In human evaluations, the generated images were preferred over prior models 90% of the time for realism and 93% for matching captions.

Moreover, the paper highlights the model's capacity for complex tasks like zero-shot image-to-image translation, a feature traditionally requiring dedicated architectures. This capability emphasizes the versatility and potential scalability benefits of the proposed method.

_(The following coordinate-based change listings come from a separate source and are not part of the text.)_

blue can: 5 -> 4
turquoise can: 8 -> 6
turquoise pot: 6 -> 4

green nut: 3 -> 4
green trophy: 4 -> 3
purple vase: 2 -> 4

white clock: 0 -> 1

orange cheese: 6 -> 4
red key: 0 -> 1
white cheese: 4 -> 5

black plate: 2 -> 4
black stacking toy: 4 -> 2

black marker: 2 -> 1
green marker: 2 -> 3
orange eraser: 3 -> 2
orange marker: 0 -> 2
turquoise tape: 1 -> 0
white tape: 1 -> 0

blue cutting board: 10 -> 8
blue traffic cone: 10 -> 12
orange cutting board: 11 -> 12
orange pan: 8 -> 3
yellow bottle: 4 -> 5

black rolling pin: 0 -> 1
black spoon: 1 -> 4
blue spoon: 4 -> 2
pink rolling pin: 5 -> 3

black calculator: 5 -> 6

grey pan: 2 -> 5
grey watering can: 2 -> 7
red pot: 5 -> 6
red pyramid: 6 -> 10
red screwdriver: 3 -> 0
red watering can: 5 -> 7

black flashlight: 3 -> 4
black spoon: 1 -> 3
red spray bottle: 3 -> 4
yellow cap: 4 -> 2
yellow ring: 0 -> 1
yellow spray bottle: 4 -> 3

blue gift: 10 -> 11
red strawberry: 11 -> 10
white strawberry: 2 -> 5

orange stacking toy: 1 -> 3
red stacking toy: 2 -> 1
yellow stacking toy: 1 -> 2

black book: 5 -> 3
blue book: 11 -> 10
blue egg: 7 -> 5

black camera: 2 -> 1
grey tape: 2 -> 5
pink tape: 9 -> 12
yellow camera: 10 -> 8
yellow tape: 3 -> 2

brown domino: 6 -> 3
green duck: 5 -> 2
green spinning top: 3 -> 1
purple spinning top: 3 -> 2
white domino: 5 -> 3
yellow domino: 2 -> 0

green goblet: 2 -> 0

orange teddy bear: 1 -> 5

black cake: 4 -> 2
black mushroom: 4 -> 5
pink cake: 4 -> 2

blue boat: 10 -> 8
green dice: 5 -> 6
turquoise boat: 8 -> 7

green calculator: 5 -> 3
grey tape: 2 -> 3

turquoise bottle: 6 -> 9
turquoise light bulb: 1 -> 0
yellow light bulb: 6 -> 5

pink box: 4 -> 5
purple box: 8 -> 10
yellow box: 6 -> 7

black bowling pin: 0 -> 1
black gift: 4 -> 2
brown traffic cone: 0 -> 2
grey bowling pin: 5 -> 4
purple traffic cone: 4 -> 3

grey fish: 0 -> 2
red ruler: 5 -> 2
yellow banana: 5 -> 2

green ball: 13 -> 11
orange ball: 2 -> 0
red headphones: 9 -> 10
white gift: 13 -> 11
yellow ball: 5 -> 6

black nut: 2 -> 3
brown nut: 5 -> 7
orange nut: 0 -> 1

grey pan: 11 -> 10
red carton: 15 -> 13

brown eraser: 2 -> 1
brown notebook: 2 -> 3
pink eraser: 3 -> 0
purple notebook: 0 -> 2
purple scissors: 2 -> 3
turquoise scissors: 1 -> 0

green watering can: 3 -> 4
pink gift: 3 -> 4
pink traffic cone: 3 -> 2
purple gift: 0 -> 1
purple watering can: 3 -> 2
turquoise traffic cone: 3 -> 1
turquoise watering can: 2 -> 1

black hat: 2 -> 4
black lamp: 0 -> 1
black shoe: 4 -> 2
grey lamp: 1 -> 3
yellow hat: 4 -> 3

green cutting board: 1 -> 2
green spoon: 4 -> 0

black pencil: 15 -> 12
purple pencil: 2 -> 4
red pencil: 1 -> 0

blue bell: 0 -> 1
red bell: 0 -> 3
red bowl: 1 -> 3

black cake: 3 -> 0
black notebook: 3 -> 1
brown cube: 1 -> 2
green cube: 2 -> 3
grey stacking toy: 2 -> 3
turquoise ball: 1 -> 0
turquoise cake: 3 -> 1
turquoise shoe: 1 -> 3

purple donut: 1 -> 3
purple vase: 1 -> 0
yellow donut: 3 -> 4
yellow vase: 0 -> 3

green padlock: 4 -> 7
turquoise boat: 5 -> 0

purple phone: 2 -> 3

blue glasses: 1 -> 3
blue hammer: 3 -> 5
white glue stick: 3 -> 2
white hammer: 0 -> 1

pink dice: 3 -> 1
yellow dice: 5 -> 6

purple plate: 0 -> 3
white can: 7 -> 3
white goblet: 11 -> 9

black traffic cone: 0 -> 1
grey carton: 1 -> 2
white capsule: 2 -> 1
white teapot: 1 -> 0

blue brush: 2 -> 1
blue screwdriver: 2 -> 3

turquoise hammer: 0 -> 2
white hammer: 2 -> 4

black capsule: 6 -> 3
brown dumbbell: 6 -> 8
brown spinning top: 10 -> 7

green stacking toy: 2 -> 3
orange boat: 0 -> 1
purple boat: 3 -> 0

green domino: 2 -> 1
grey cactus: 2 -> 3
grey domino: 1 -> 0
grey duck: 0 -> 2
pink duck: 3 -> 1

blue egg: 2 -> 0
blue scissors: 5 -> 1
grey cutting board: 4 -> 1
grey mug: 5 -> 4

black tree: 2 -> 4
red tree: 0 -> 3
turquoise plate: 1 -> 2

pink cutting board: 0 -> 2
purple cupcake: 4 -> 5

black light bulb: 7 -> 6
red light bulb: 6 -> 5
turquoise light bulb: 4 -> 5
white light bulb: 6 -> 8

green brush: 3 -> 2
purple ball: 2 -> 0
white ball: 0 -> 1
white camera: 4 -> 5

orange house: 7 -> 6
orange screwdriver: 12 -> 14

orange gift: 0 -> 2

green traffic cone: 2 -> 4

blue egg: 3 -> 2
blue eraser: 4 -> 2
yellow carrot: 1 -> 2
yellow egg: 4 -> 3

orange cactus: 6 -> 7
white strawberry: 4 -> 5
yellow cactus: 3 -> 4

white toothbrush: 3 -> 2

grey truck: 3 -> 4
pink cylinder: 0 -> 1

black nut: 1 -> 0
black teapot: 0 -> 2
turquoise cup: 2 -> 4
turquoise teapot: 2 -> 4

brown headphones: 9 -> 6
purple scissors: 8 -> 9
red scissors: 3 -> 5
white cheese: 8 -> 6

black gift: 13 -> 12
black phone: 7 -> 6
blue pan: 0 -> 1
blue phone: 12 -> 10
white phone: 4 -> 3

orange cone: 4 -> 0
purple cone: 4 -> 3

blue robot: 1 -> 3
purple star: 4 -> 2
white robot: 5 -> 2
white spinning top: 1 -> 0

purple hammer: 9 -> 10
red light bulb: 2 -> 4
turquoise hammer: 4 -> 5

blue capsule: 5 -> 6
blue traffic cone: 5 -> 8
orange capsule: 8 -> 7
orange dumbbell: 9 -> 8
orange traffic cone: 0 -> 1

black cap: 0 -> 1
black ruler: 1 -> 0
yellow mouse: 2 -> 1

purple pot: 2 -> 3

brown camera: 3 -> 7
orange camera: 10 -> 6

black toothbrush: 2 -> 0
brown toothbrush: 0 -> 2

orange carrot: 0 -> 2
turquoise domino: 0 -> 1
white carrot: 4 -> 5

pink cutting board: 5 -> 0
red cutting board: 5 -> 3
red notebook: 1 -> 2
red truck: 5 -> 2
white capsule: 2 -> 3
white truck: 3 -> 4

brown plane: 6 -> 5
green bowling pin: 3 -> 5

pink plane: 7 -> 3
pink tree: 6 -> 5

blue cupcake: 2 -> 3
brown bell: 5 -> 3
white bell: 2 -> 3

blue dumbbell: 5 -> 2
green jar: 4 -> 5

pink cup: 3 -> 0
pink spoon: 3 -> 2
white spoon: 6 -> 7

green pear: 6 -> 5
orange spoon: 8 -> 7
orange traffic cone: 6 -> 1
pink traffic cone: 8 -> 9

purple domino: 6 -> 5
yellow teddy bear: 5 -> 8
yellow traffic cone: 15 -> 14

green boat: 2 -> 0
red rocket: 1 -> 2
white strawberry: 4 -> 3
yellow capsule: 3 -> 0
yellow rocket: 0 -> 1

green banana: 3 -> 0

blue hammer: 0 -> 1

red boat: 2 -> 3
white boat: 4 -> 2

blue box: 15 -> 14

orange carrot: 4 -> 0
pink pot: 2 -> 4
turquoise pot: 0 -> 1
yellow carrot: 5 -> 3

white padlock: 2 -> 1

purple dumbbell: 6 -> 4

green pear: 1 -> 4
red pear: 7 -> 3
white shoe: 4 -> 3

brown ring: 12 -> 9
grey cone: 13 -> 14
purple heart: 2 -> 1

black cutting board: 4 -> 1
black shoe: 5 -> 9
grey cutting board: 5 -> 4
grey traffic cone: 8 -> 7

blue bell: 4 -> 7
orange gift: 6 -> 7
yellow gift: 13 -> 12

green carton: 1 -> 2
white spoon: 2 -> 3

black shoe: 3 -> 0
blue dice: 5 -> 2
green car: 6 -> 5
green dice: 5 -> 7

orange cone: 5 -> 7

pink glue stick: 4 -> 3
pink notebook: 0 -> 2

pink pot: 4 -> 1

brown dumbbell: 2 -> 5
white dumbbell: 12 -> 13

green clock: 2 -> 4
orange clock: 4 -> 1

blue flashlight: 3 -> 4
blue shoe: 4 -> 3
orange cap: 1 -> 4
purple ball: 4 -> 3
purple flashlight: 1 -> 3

Implications and Future Work

The findings implicate significant theoretical and practical implications.

Theoretical Implications:
- The integration of text and image tokens into a unified stream simplifies the model architecture, possibly inspiring future research to extend this approach to other multimodal tasks.
- The ability for combinatorial and abstract generalization hints at the underlying model's potential for high-level cognitive tasks.
Practical Implications:
- The model's zero-shot performance without needing fine-tuning on specific datasets like MS-COCO suggests a massive efficiency improvement in real-world applications.
- This approach could reduce the need for large, labeled datasets, making advanced generative models more accessible to different domains with limited data.

Future Developments:

The exploration into fine-tuning remains a promising direction, especially for specialized datasets that demonstrated inferior performance in the paper.
Further research could investigate the scalability limits and potential optimizations to mitigate the computational demands of large autoregressive transformers.

Conclusion

This paper demonstrates a pioneering advancement in text-to-image generation via a transformer-based approach, capable of performing competitively in a zero-shot setting. The amalgamation of text and image tokens and the model's adaptability point toward a productive avenue for future research in large-scale multimodal learning. While challenges remain in computational efficiency, the implications for both practical applications and theoretical advancements are profound, underscoring the immense potential of scaling contemporary neural architectures.

While the paper underscores the necessity for large datasets and extensive computational resources, the demonstrated performance gains and the emergent capabilities suggest that scaling could be a pivotal factor in further advancing text-to-image generative tasks.